Facing immense public pressure, Duterte was forced to call for a review of all big-ticket Chinese infrastructure projects last year.

Meanwhile, the powerful Philippine defence establishment, which has retained robust ties to the Pentagon, openly opposed and effectively vetoed reported Chinese acquisition plans across strategic ports in Subic and the northern island of Fuga.

In contrast, big-ticket Japanese investments, including the Metro Manila subway and the North-South Commuter Railway project linking industrialised regions of the Philippines, pushed ahead with gusto. And across the region, Japanese investments (worth US$230 billion) surpassed China’s (worth US$155 billion), especially in the critical emerging nations of Vietnam and the Philippines.

But as Duterte has inched closer to his final years in office, he has shown renewed determination to fast-track Chinese investments.
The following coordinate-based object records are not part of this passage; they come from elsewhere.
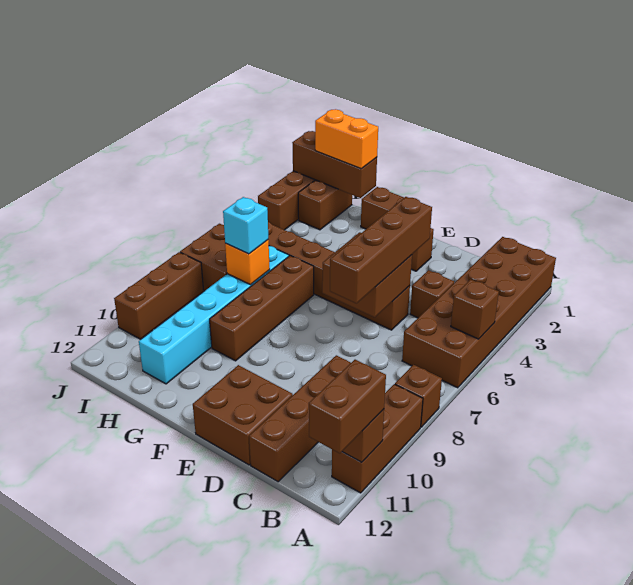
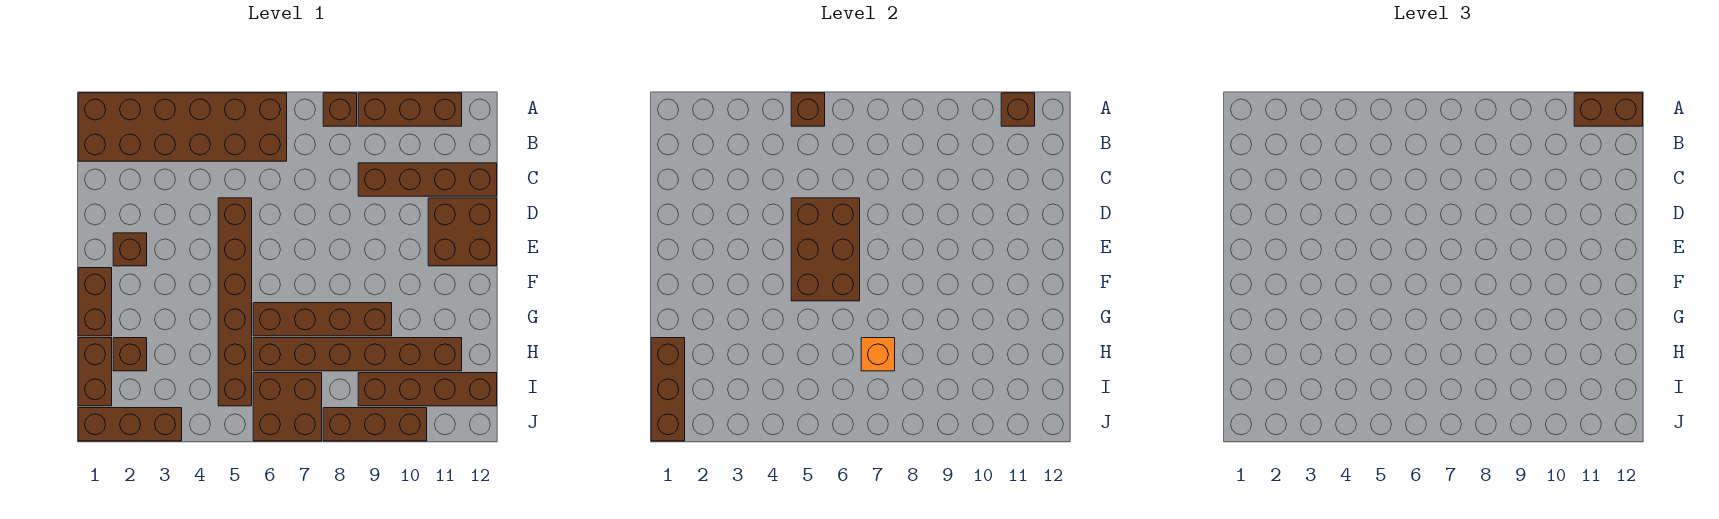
brown brick C4 level 1 -> brown brick H2 level 1
brown brick D4:D7 level 3 -> brown brick I9:I12 level 1
brown brick D5:E6 level 2 -> brown brick D5:F6 level 2
orange brick H1:I1 level 3 -> none
cyan brick H6:H11 level 1 -> brown brick H6:H11 level 1
cyan brick H7 level 3 -> none
brown brick I1:I2 level 1 -> brown brick H1:I1 level 1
First, while he should have been impartial, he openly supported the entry of a China Telecom-backed Mislatel consortium into the Philippines’ highly restrictive telecommunications sector. Following the finalisation of the new telecoms deal with the Philippine government, even the Philippine military signed a cooperation agreement with the new consortium.

Soon after, the Philippine leader shifted his focus to defending the US$66 million Chico River Pump Irrigation and US$24 million Kaliwa Dam projects, which swiftly secured environmental compliance certifications. Duterte even went so far as advising the courts against disrupting the proposed projects through temporary restraining orders (TROs).

“I’m warning the judges – be sparing about issuing TRO; otherwise, I will publicly announce do not follow [your decision]. You follow the programme of the government,” he said, potentially violating the Philippines’ constitutional principles on separation of powers.

And right before the end of 2019, the Duterte administration awarded the US$10 billion Sangley Point International Airport project in Cavite to the joint consortium between China Communications Construction (CCC) and its local partner under Chinese-Filipino tycoon Lucio Tan.

There was apparently no other competing bid. Even more astonishingly, the World Bank recently blacklisted the state-owned CCC for questionable practices of its subsidiaries. One was implicated in bidding collusion, while another was involved in reclamation activities within the Philippine-claimed waters.

Given the scale of the investment, and its proximity to key military and civilian facilities in the Philippines, there was a massive outcry, especially among former officials. But Duterte and China seemed determined to finalise major and even potentially risky investments before the president’s term officially ends in mid-2022.

Like the ancient Laocoon, who was ignored by his compatriots, former Philippine Navy chief Admiral Alexander Pama lambasted the proposed Chinese project as “a dagger pointed to the heart of the nation!”